Since our BCR repertoire analysis was applied to cultured PLD4 + blasts, the amplified clones did not necessarily reflect the actual repertoire landscape of B cells in SLE. Nevertheless, PLD4 + blasts encompassed antinuclear repertoires, consistent with overlapping with DN2 cells. Moreover, when the PLD4 expression in DN2 cells was analyzed, PLD4 + DN2 cells showed larger cell sizes than PLD4- DN2 cells. Although the cell enlargement is not necessarily attributed to one reason, PLD4 + DN2 cells may be more activated than PLD4 − DN2 cells. Further studies are needed to decipher the difference between these two populations.

This study has some limitations. We did not analyze the transcriptional and clonal relationships between PLD4 + blasts and other B cell subsets; thus, it is unclear how PLD4 + blasts would be generated in the context of B cell development pathways or if PLD4 + blasts actually differentiate into ASCs in patients with SLE. Further studies including transcriptional may address such issues.
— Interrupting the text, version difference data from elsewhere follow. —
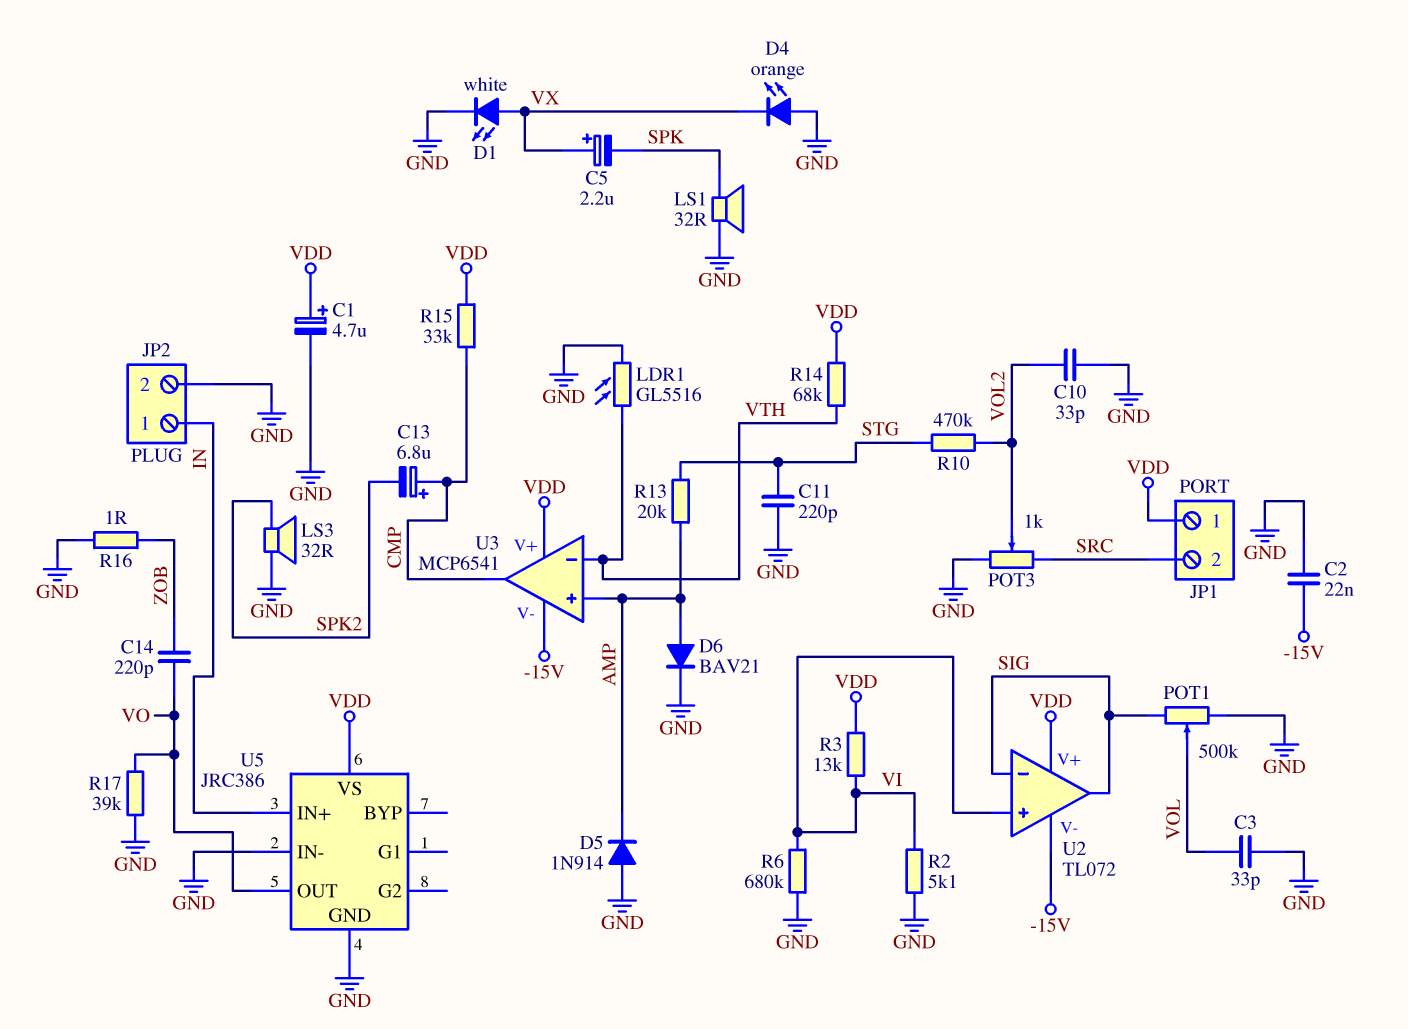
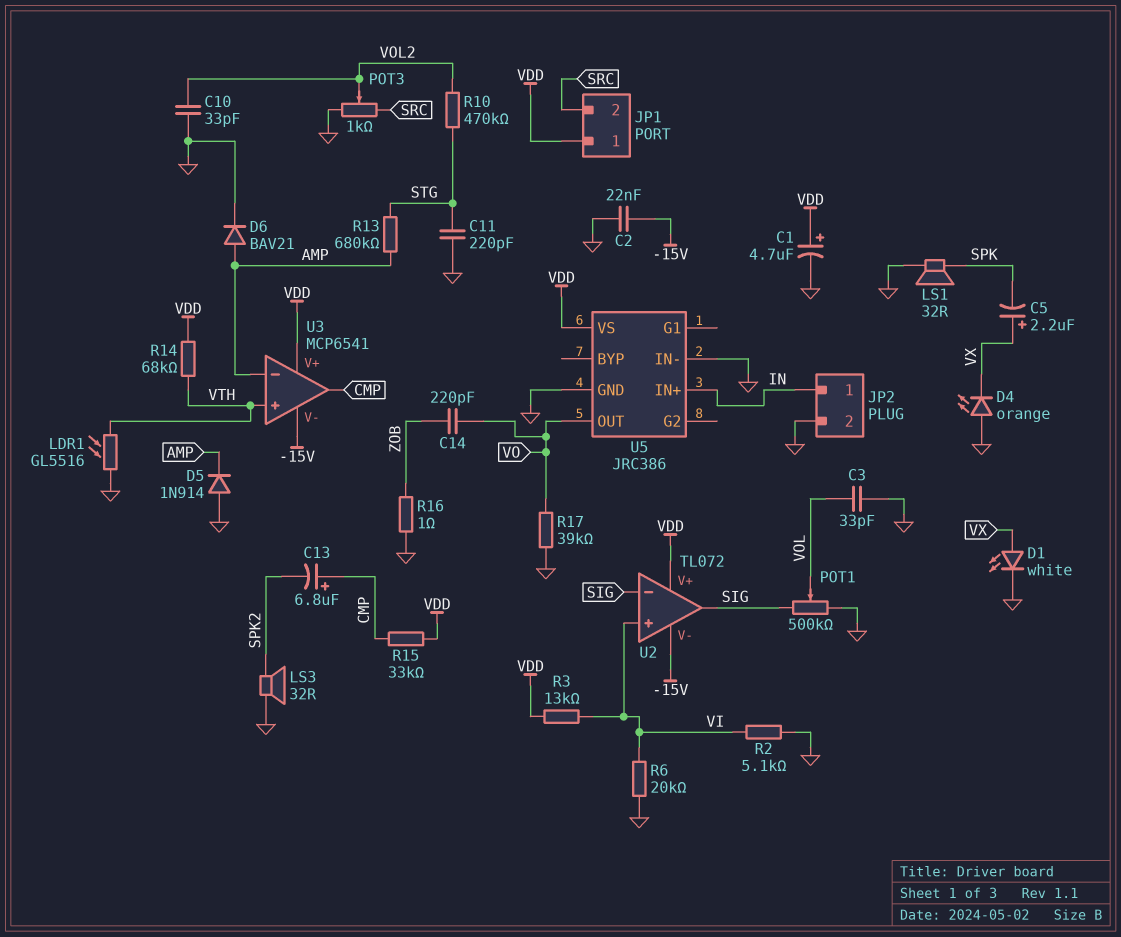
R6: 680k (GND, VI) -> 20k (GND, VI)
R13: 20k (AMP, STG) -> 680k (AMP, STG)
U3 pin in+: AMP -> VTH
U3 pin in-: VTH -> AMP

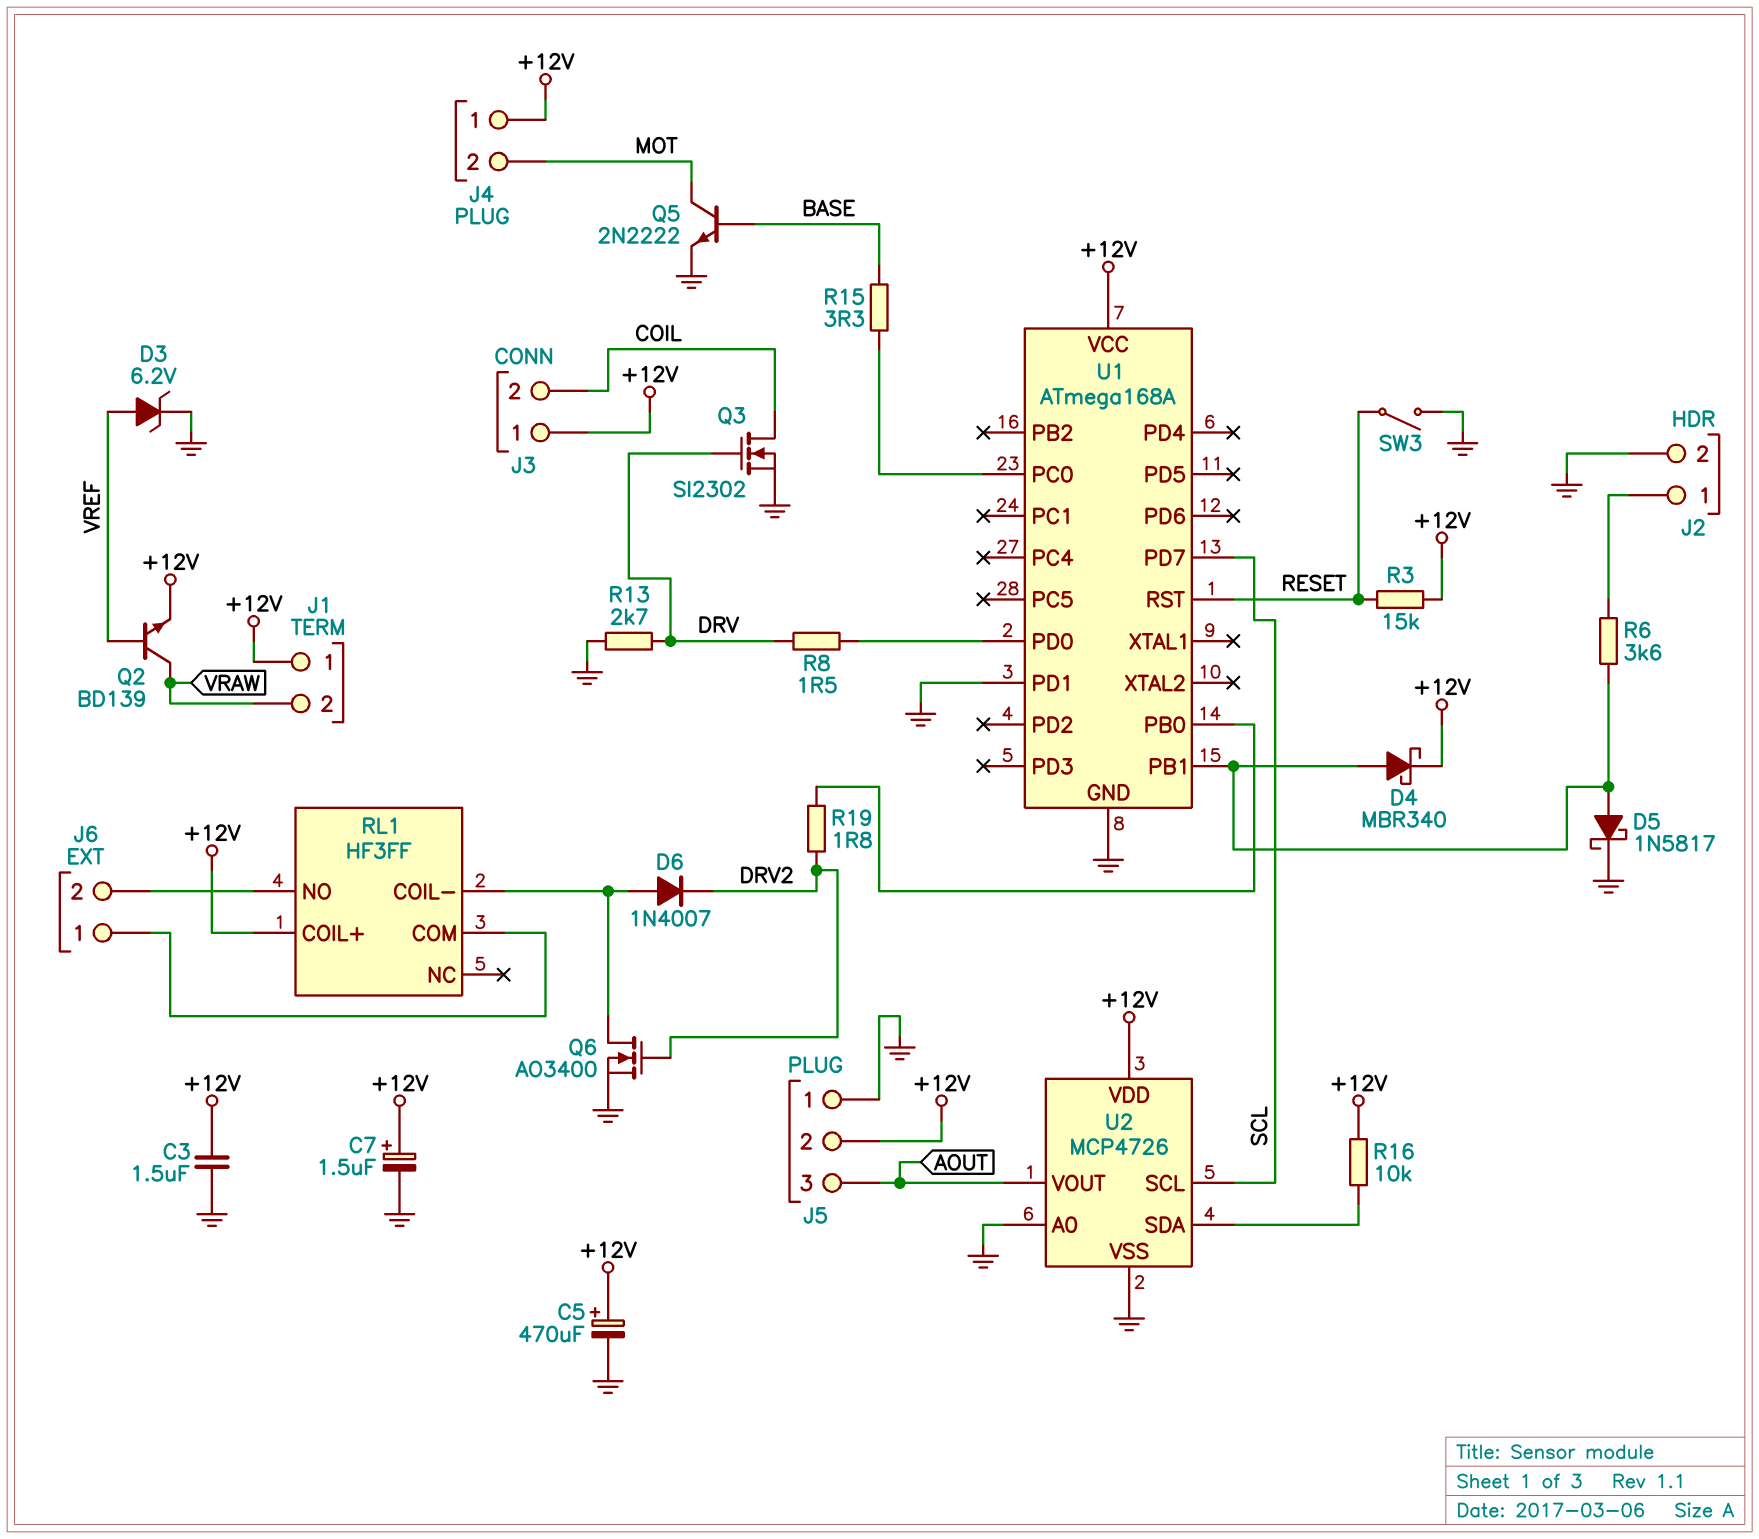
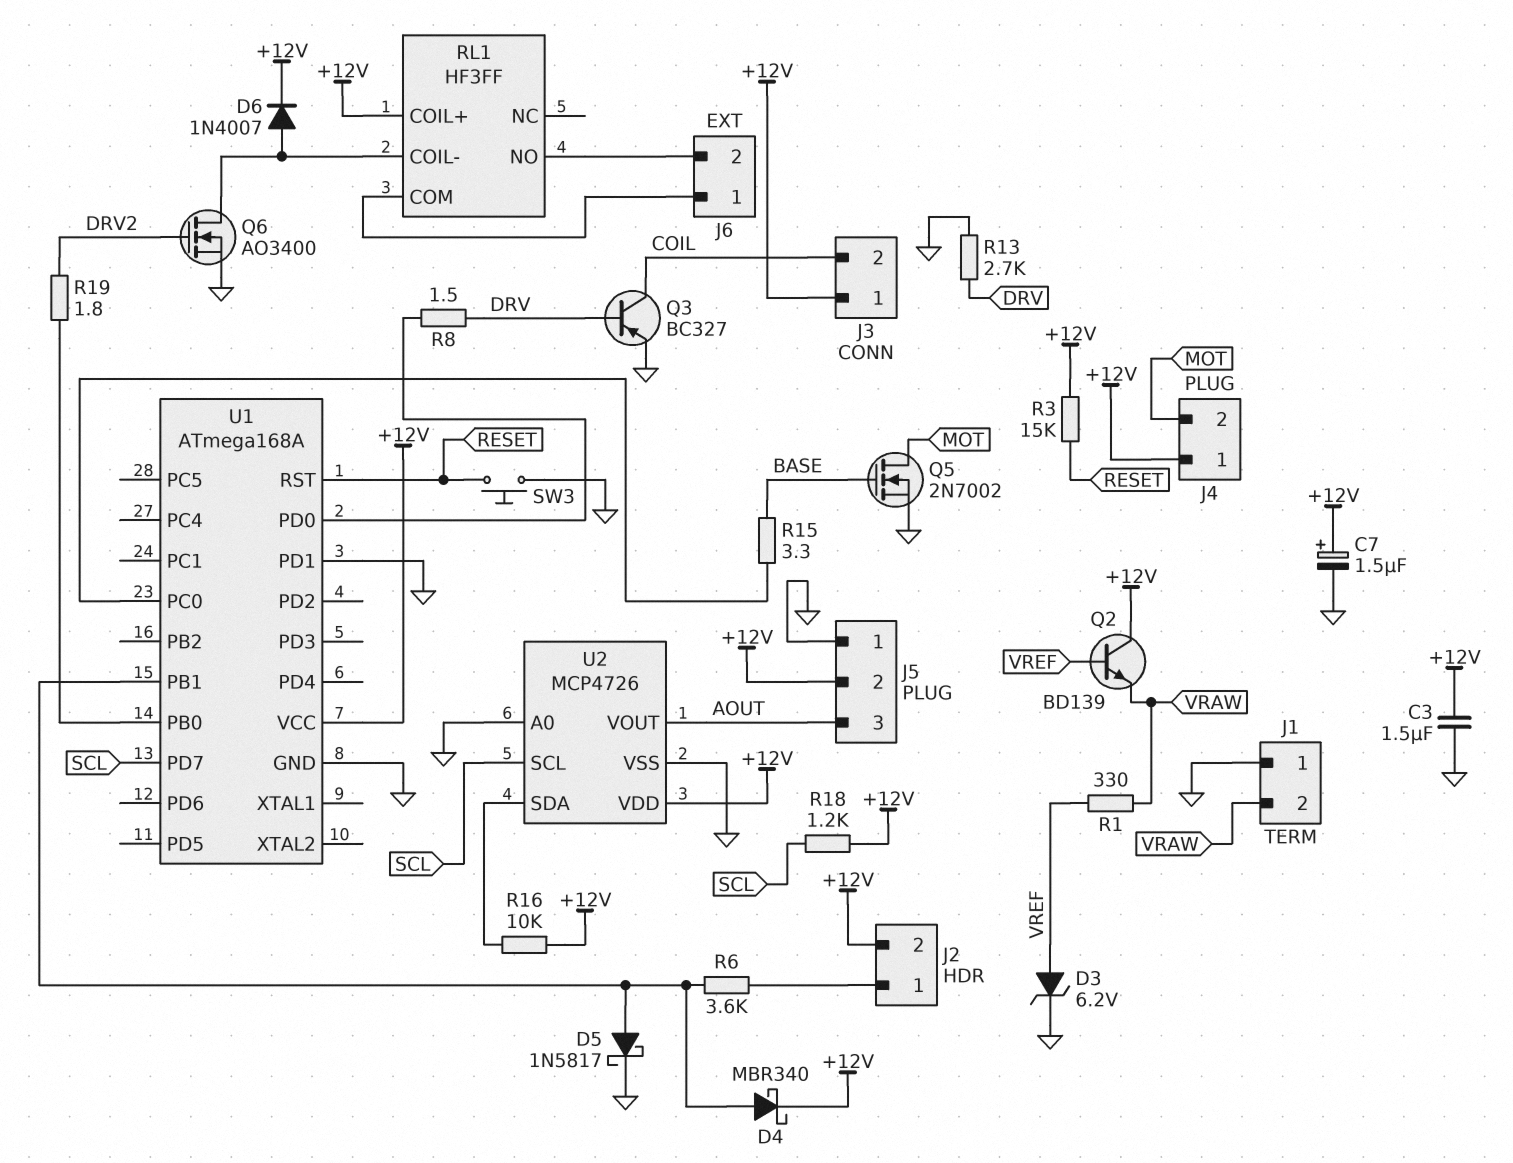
C5: 470uF (plus +12V, minus GND) -> none
D6: diode 1N4007 (A RL1/COIL-, K DRV2) -> diode 1N4007 (A RL1/COIL-, K +12V)
J1 pin 1: +12V -> GND
J2 pin 2: GND -> +12V
Q2: NPN BD139 (B VREF, C VRAW, E +12V) -> NPN BD139 (B VREF, C +12V, E VRAW)
Q3: NMOS SI2302 (G DRV, D COIL, S GND) -> PNP BC327 (B DRV, C COIL, E GND)
Q5: NPN 2N2222 (B BASE, C MOT, E GND) -> NMOS 2N7002 (G BASE, D MOT, S GND)
R1: none -> 330 (VRAW, VREF)
R18: none -> 1.2k (+12V, SCL)
SW3: switch (GND, RESET) -> button (GND, RESET)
DN2 cells are likely a promising treatment target given its autoreactivity. However, the upregulated molecules in DN2 cells such as CD11c, CD19, and CXCR3 are also expressed in other immune cells. Therefore, specifically targeting DN2 cells without damaging other harmless cells is still challenging. As suggested in our experiments and the previous reports, the expression of PLD4 is dominant in immune-related organs and is limited to pDCs and B cells among PBMCs. Although we mainly focused on B cells, pDCs are also regarded as a potential treatment target in SLE because they are primary sources of type I interferon [27, 28]. Blocking type I interferon has exhibited efficacy to ameliorate disease activity [29]. Furthermore, several clinical trials for monoclonal antibody drugs against pDCs are underway [30, 31]. Thus, we propose that PLD4 should be a novel cell surface marker for targeting both pDCs and pathological B cells, with potentially minimum side effects in SLE.

Conclusions

This is the first research demonstrating that PLD4 + B cells are expanded in patients with SLE compared to HDs. The subpopulation of these cells overlapping with DN2 cells includes autoreactive ones and correlated with disease activity. In vitro study suggested that PLD4 + B cells are TLR-stimulated cells consistent with overlapping with DN2 cells. Thus, developing therapy targeting PLD4 should be a promising strategy in SLE.